Roasted Tomato Soup (Dairy-free)

Course: Soup
Cuisine: American
Keyword: dairy free, paleo, soup, vegan
Prep Time: 40 minutes
Cook Time: 20 minutes
Total Time: 1 hour
Servings: 6
Calories: 212 kcal
Author: Megan Gilmore

This rustic tomato soup is the ultimate comfort food, perfect for a chilly evening.

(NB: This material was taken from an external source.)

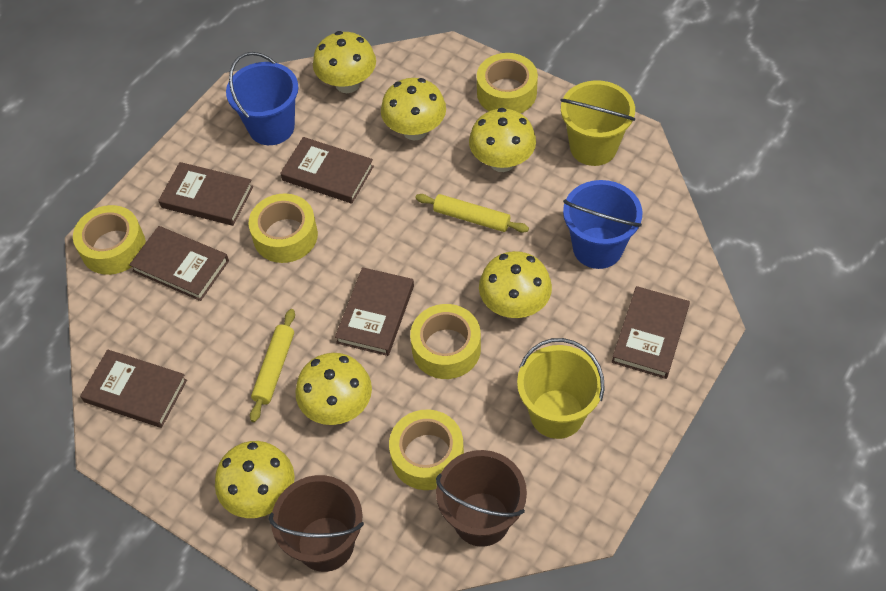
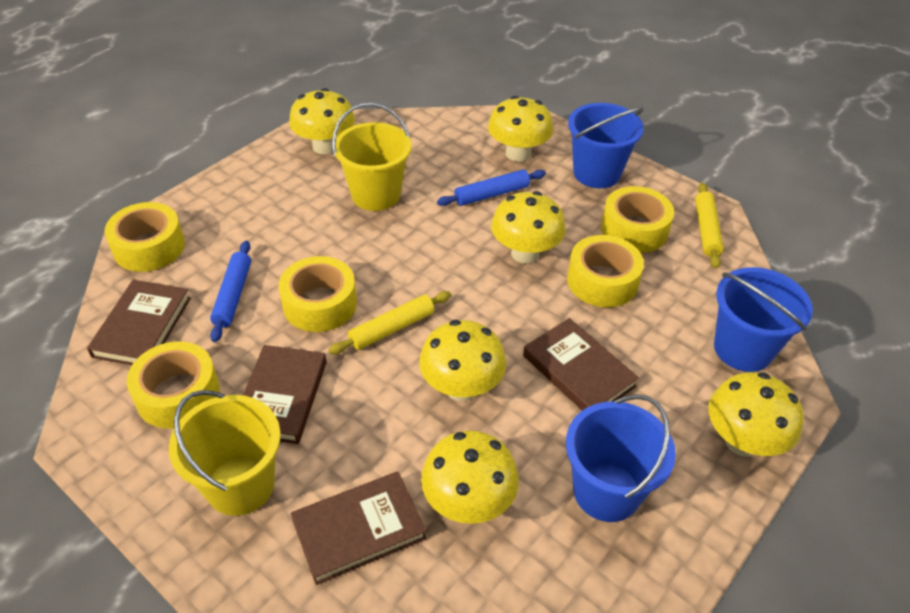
blue bucket: 2 -> 3
blue rolling pin: 0 -> 2
brown book: 6 -> 4
brown bucket: 2 -> 0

  • 4 pounds ripe tomatoes , quartered
  • 1/4 cup balsamic vinegar
  • 12 large garlic cloves , chopped
  • 6 tablespoons organic extra-virgin olive oil , divided
  • Fine sea salt , to taste
  • Freshly ground pepper , to taste
  • 2 medium-size red onions , diced
  • 1/4 cup chopped fresh basil
  • 2 tablespoons finely chopped fresh flat-leaf parsley
  • 4 1/2 teaspoons finely chopped fresh sage


  1. Preheat the oven to 500F. In a large bowl, combine the tomatoes, vinegar, garlic, 1/4 cup of the olive oil, and a generous sprinkle of salt and peppers. Transfer the mixture, along with any accumulated juices, to a large rimmed baking sheet. Arrange the tomatoes in a single layer, skin side down, and roast until charred on the edges, about 40 minutes. Set aside and cool slightly, then slip the skins off the tomatoes.
  2. In a large saucepan or small stockpot over medium heat, heat the remaining 2 tablespoons of olive oil. Add the onions and cook, stirring often, until very soft, about 10 minutes. Add the basil, parsley, and sage and cook, stirring occasionally, for about 1 minute. Stir in the roasted tomatoes, along with any accumulated juices, and 5 cups of water. Bring to a boil, lower the heat to a simmer, and cook gently to allow the flavors to blend, about 8 minutes. Add more salt and pepper to taste. Serve hot.